Friday, October 13, 2017

This building is a scent-free environment. In a small act of rebellion, I put on a single spray of Dolce & Gabanna "The One" and then another spray of "Intenso". Subtle scent is what I'm going for. Someone would have to be very close to smell me. Despite my insensitive nose, I can appreciate how those who have working honkers might dislike walking into a cloud of Italian extracts.

I'm going to the doctor on Monday. My experience in medical billing has taught me much. I have printed out copies of my insurance card and typed out my current medications, symptoms, concerns, and steps I want to take to address them. My knee, for instance, will probably need a referral to a specialist. A leftkneeologist.

Have to make things a simple as possible for the physicians. Elevator pitches for all ailments must be prepared. And try to be as male as possible. Physicians don't listen to women very well.

I am weary.
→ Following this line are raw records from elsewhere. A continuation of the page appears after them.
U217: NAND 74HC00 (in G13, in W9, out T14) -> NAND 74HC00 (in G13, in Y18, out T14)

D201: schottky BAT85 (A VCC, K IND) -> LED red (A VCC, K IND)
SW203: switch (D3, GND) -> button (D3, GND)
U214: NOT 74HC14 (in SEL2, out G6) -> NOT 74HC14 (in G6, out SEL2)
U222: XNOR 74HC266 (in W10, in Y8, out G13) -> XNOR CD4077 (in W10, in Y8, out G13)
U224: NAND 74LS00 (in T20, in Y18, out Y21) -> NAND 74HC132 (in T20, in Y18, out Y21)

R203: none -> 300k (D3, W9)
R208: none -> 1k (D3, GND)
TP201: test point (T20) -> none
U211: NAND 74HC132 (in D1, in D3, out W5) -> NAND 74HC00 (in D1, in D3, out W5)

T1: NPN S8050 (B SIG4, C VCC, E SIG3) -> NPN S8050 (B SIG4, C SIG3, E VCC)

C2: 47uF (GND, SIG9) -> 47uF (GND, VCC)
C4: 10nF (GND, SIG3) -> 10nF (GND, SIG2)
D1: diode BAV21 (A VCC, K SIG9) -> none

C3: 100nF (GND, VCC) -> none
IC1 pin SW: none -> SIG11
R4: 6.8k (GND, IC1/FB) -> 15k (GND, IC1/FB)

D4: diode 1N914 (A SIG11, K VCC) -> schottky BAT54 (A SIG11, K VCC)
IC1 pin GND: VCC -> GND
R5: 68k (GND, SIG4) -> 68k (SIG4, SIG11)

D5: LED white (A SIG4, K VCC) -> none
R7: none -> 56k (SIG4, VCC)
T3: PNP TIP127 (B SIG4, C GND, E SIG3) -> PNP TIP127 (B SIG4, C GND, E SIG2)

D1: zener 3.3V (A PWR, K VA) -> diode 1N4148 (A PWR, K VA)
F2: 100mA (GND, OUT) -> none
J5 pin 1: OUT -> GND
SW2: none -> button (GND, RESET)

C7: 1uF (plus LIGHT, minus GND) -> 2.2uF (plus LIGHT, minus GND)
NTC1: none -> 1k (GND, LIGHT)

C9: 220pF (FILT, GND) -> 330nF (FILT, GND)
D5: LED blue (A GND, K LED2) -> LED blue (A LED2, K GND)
I don't feel bad, just weary. Not tired, just weary. Maybe I feel like a charmander when its tail-fire is low. I'll never know, but I can imagine.

My brother and sister (in-law) are coming into town today. I wonder what we'll do.

Thursday, October 12, 2017

Feel like I don't need all these scars anymore. Maybe I should get them removed. Just looked it up; it can be a bit expensive. Even more expensive than a customized PS4 controller. Well, I know which one I'm getting.

It's not a big deal; I've simply grown wary of symbolism. Imbuing meaning into my skin feels inadequate. I'm also over tattoos, although I will touch up my existing ones if needed.

I talked to my pharmacist last night. She's been having a hard time; she said she was carjacked at gunpoint. I expressed sympathy. She also got married at 18. I expressed sympathy about that too.

Pharmacists are interesting because they know all my ailments. Bank tellers see all our money problems. Writers see all the problems they can imagine.

Statistically, I should be average. My concerns should be the average concerns, my aspirations too. Statistically.

A living, breathing, regression to the mean.

Wednesday, October 11, 2017

Properly primed and ready to make a mess.

White cliffs and white walls. A yellow ball rolls down a wet asphalt street, bumps against the tire of a parked car. No one chases after it.

A blue door with no locks. An ash tray that only holds keys now, and spare change, when there is any.

The fireplace is orange-tinted plastic over a heater. It's not cold enough to use it for heat.

Trees with tear-shaped leaves shimmer in the morning breeze. Standing underneath we can pretend it's raining.

Tuesday, October 10, 2017

There was some art I wanted to talk about but now I can't find it. It was bright, so bright. Like roses in winter.

Something else, then.

My nephews went to Colorado this morning and I didn't have to take them to school. I still got up a little early and went over to my mom's house. I've gotten used to seeing her every morning. I love that infuriating woman, and for some reason she puts up with me when I'm a grump in the morning. My father is often up as well, so I say hi to him too. Yesterday morning, he asked me if I had any beer. I told him no, and he told me to get some, and make sure it's German. I promised nothing. It seems I'm not the only with dreaming of German beers.

I wonder what Polish beer tastes like.

I need to polish my shoes. I haven't polished them in a week and they're losing their luster. For work, we have a casual dress code. I wear dress shoes, dress pants, and a t-shirt with an animal on it. Shiny shoes are key. I suppose I could keep an emergency button-down shirt and tie. Just in case some other office around here says "You there! You've got an interview in 10 minutes!"

I'll be ready.

My mother spoke to me with great concern about the wildfires in California. She didn't say we had any family specifically in the area of the inferno. General concern, I think.

Protect the self from wildfires, dig a wide moat that the fire cannot cross. Stand ready to stifle any embers that may alight, like roses in the winter.

Monday, October 09, 2017

Summer lingers long here, well into fall, until it breaks like a fever. Today was the first day I didn't turn on the AC as I drove to work this morning.

I reminisced with methinks (she doesn't capitalize her name, remember?) and we decided that she was still she, and I was still me. We likened the blogging days as a Parisian cafe. With Facebook and Twitter, now it's more like a crowded school cafeteria. Which is no knock against cafeterias; more of a comparison of volume, in noise and quantity.

I saw Blade Runner 2049. I liked it a lot. Enough to go see it in IMAX at some point. I never go straight to IMAX; gotta see if the movie is good first. Then I bury myself in it.

Don't really know how I'm feeling today. Sometimes I feel good and am productive, and sometimes I feel bad and I'm still productive. I rearranged some furniture over the weekend; maybe part of my brain is still Tetris-ing furniture.

However, I do have some ideas for some custom floating bookshelves made out of pipe, with a writing desk extension.